According to a recent report in the British Medical Journal (BMJ), some drug companies have been keeping the results of several of their drug trials underwraps, failing to make the findings public.
The report indicated that 29 percent of completed trials remain unreleased and 78 percent of those unreleased reports have no results in the public domain whatsoever. The unpublished studies involved 250,000 people which were exposed to the risks associated with the drugs they tested “in research without the benefits to society they were led to believe would ensue,” reported The Guardian.
Christopher Jones with the Department of Emergency Medicine at Cooper Medical School of Rowan University said that the practice “violates an ethical obligation that investigators have towards study participants.”
When drug trials turn up results that reflect unfavorably on the company, or if they would provide an advantage to a competitor, the companies conducting the studies usually withhold the results to protect their business interests. There is a law that requires the companies to file all results on a federal database, but the companies largely overlook the law.
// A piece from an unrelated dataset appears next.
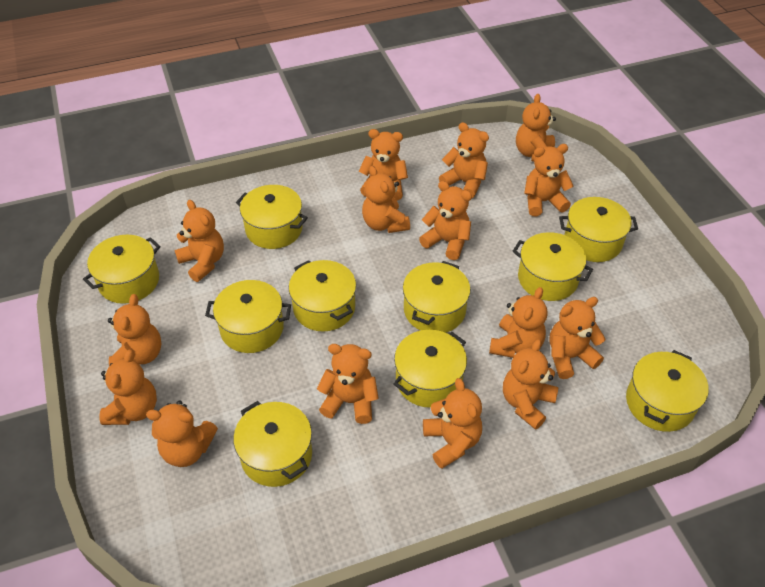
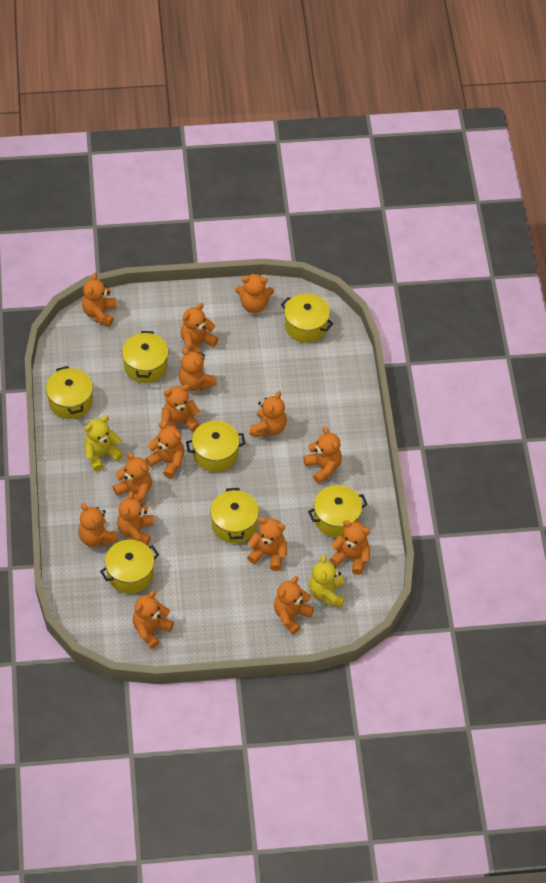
yellow pot: 10 -> 7
yellow teddy bear: 0 -> 2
The International Committee of Medical Journal Editors (ICMJE) actually made it mandatory for many trials’ results be posted to Clinictrials.org, an international register of drug trial results. And technically, failure to do so is supposed to result in a civil fine of $10,000 for each day results aren’t posted. However, there seems to be minimal reports of any enforcement of the mandate.
A research group led by Jones examined 585 trials conducted before January 2009. The group concluded that even after five years, drug companies still failed to publish 171 studies, and the companies failed to post any results at all for 133 studies.
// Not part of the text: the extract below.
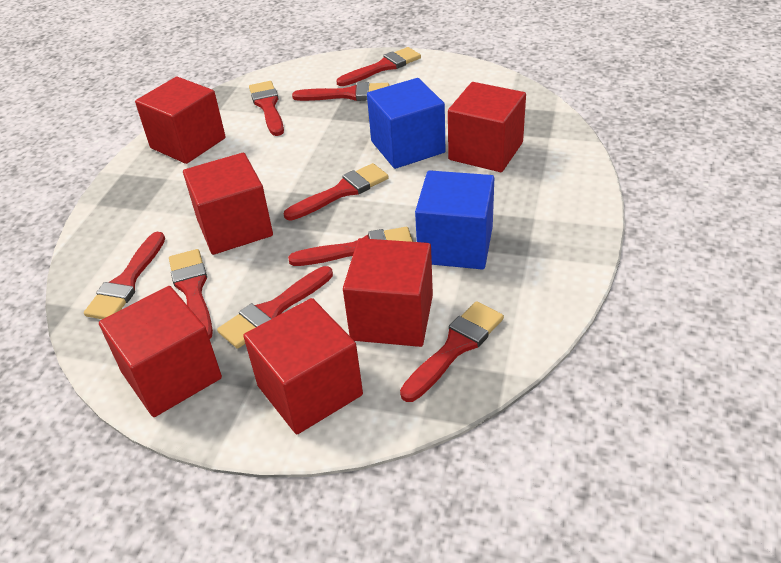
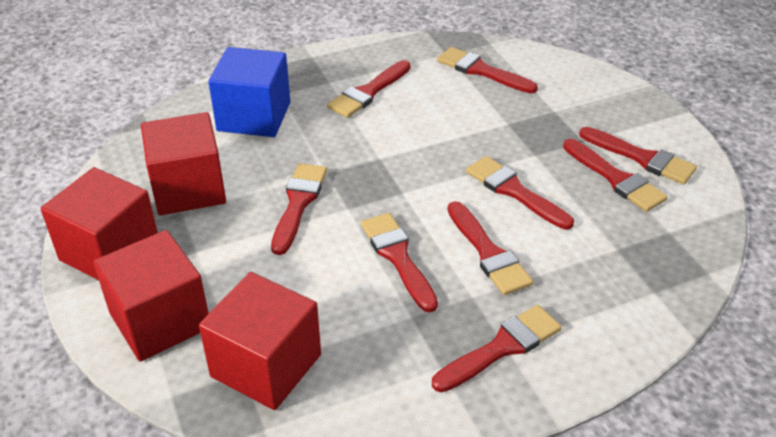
blue cube: 2 -> 1
red cube: 6 -> 4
“Clinictrials.org is a global register and the world’s largest,” sid Sile Lane, director of the AllTrials Campaign, a group that pushes for full disclosure of drug trial results. “There’s no excuse for not publishing results but a huge public benefit to having a complete picture of what was found in trials conducted on treatments currently available to patients.”
Such a practice is a heavy disservice, not only from patients who would benefit from the information being withheld by the drug companies, but also those who participate in the studies.
“I have entered five research studies as a participant,” said cancer patient Richard Stephens, who entered the studies hoping to help others like him. “I did it for several reasons, but the one motive that runs through every one of them is my belief that by taking part in research I will help other patients in the future.”
This is not a new occurrence. The study released by the BMJ only provides specific numbers on the studies being stifled. In 2005, the New York Times reported on American Big Pharma dodging accountability on drug trials. The NYT reported that most drug makers do comply with the law mandating that companies submit their results to a registry, however, the biggest offenders just so happen to be the top three drug makers.
Merck, GlaxoSmithKline, and Pfizer are the main culprits. These companies work the system by leaving the drugs unnamed in the trials. Merck was the worst at leaving drugs unnamed 90 percent of the time.
“I would ask every researcher and every research funder out there to do all they can to make their results available,” said Stephens. “Hiding results, no matter what the reason, . . is a betrayal of our trust.”